İstanbul İslam Bilim ve Teknoloji Tarihi Müzesi

HAS AHIRLAR

      Osmanlı sarayında, pâdişâh ve yakın hizmetinde bulunan kimselerin atlarının bulunduğu ahırlara Has Ahır denilmiştir. Saray ahırı, Istabl-ı hümâyûn, Istabl-ı Şehinşahî, Istabl-ı has gibi tâbirler de bu mânâda kullanılmıştır. Istabl-ı âmirenin başında bulunan kimseye emîr-i âhûr veya imrahor denilirdi. Sonradan İmrahora  Istabl-ı âmire müdîri denilmiştir.

    Has Ahır Kubbealtı, haliç yönünden harem dairesinin küçük ve belirsiz Arabalar Kapısı ile ayrılır. Divan Meydanı’nı da haliç yönündeki Hasbahçe’ye sultanların saraydan çıkışlarında kullandıkları Has ağır bağlar. Kendine ait bir avluda yer alarak sarayı sınırlayan Has ahırlar sarayın ilk yapılarından biriydi. Sultanların seçme atlarının barındığı bu ahır, imrahor denilen bir yöneticinin sorumluluğunda başlı başına bir at koşum hazinesi olan Raht Hazinesi ’ni de içerirdi. Özellikle resmi alaylarda ve yabancı ülkelere gönderilen hediyeler arasında görülen bu hazinenin koşum takımlarının murassa olmasına dikkat edilirdi. Kubbeli Raht hazinesine bitişen uzun ahırın ön bölümü imrahorlara ayrılmıştı. Gece ve özel girişler için kontrollü açık tutulan Has Ahır kapısı ALAY meydanına açılır. Bu avluda XV. yy. da at çeşmeli set üzerinde XX. yy. başlarına kadar ayakta kalan bina ise çeşitli dönemlerde raht hazinesi ve hastane olarak kullanılmıştır. Sarayın binlerce görevlisinin atları ise Büyük Has Ahır adıyla Bizans döneminden beri Ahırkapı dışında idi.

     Sarayın ikinci avlusunda (Orta kapıdan içeride) bulunan birinci ahırın, pâdişâhın husûsî dâiresini içine alan üçüncü avludan bir girişi vardı. Burada iki yüz kadar seçkin at bulunurdu. Bu ahırdan hiç ayrılmayan, her birisi iki ata bakan, onları tımar eden ve ot oğlanı da denilen pek çok seyis bulunurdu. Üçüncü avlunun içinde ikinci bir ahır daha olup, içinde 40-50 tane cinsleri daha makbûl seçme atlar vardı. Bunların 8-10 tanesi pâdişâha, diğerleri hadım ağalarıyla pâdişâhın yakın maiyyetine mahsûs idi. Pâdişâh Cuma namazına giderken, kendine mahsus atlar, kıymetli eğer takımlarıyla süslenerek yedekte götürülürdü.

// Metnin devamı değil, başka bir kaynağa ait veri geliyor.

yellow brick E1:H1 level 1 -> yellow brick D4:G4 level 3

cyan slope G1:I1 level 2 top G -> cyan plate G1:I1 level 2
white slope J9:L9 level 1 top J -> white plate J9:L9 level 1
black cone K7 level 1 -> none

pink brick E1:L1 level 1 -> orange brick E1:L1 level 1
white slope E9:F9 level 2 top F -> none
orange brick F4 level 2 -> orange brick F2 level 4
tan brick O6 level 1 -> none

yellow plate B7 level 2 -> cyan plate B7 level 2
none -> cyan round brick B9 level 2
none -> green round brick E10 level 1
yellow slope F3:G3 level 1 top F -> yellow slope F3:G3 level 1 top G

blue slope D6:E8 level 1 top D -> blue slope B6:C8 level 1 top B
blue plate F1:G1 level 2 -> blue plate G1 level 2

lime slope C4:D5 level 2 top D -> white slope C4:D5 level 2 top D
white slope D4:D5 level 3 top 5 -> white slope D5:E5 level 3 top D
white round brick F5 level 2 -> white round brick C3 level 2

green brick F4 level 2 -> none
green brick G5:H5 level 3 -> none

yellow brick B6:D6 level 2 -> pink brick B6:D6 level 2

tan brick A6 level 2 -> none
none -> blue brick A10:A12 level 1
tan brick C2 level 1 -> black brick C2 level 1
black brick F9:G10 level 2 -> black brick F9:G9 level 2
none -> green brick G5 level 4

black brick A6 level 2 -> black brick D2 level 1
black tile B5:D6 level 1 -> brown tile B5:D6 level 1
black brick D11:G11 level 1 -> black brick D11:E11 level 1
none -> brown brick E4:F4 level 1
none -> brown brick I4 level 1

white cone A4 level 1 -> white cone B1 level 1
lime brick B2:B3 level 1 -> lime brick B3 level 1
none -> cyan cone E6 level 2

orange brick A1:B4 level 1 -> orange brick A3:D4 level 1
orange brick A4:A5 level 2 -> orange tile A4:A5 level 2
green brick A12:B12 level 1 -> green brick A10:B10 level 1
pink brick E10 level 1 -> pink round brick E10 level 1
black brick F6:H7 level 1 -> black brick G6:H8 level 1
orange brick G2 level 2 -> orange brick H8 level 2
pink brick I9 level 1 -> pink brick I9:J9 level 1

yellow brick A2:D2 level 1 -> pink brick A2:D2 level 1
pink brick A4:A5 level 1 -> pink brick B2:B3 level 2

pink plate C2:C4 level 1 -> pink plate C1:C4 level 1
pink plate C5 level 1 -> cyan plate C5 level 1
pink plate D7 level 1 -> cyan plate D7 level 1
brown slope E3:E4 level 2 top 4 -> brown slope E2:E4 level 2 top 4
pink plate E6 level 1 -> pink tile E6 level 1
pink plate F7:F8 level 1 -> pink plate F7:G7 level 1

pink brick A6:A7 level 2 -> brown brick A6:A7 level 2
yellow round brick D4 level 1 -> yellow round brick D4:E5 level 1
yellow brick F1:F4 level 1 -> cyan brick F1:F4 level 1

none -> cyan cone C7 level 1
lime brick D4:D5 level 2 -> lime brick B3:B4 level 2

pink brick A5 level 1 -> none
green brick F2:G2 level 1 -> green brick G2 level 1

   Topkapı Sarayı’ndaki Istabl-ı hasda pâdişâha âid atların sayısı 900 olup, hepsinin takımları sanatkârca yapılmıştı. Bunlardan 40’ı bütün şecereleri mazbut dünyânın en değerli atlarıydı. 300-400 kadar da koşu atı vardı. Bunlar binek hayvanlarından farklı bir eğitimle yetiştirilirlerdi. Bu atlara ancak pâdişâhın yakın hizmetinde bulunanlar binebilirdi.                    
    Büyük ve küçük olmak üzere iki kısma ayrılan Istabl-ı âmirede her sınıfın bölükleri ve bölük başılarından başka derece itibariyle birbirinden farklı büyük âmir ve zabitleri vardı. Istabl-ı âmire halkının en büyük âmiri büyük veya birinci mîrâhûrdu. Bundan sonra ikinci mirâhûr, mîrâhûrlardan sonra birinci ve ikinci kethüda ve ikinci mîrâhûrun yardımcısı idi. Birinci ve İkinci mîrâhûr dâirelerinin ahırlara mahsus defterleri tutan ayrı ayrı kâtibleri vardı.Istabl-ı âmirenin varidât (gelirler) ve mesârifiyle (giderler), maaş defterleri mâliyeden verilen kâtipler vasıtasıyla tertip ve kontrol edilirdi. Istabl-ı âmiredeki vazîfeli seyisler ve zabitlerin sayısının zaman zaman 2000’e kadar ulaştığı olurdu. Ayrıca pâdişâh atlarının koşumlarını yapan 300 kadar saraç, yine bu atları nallayan 300 kadar nalbantın vazîfe yaptığı zamanlar olmuştur.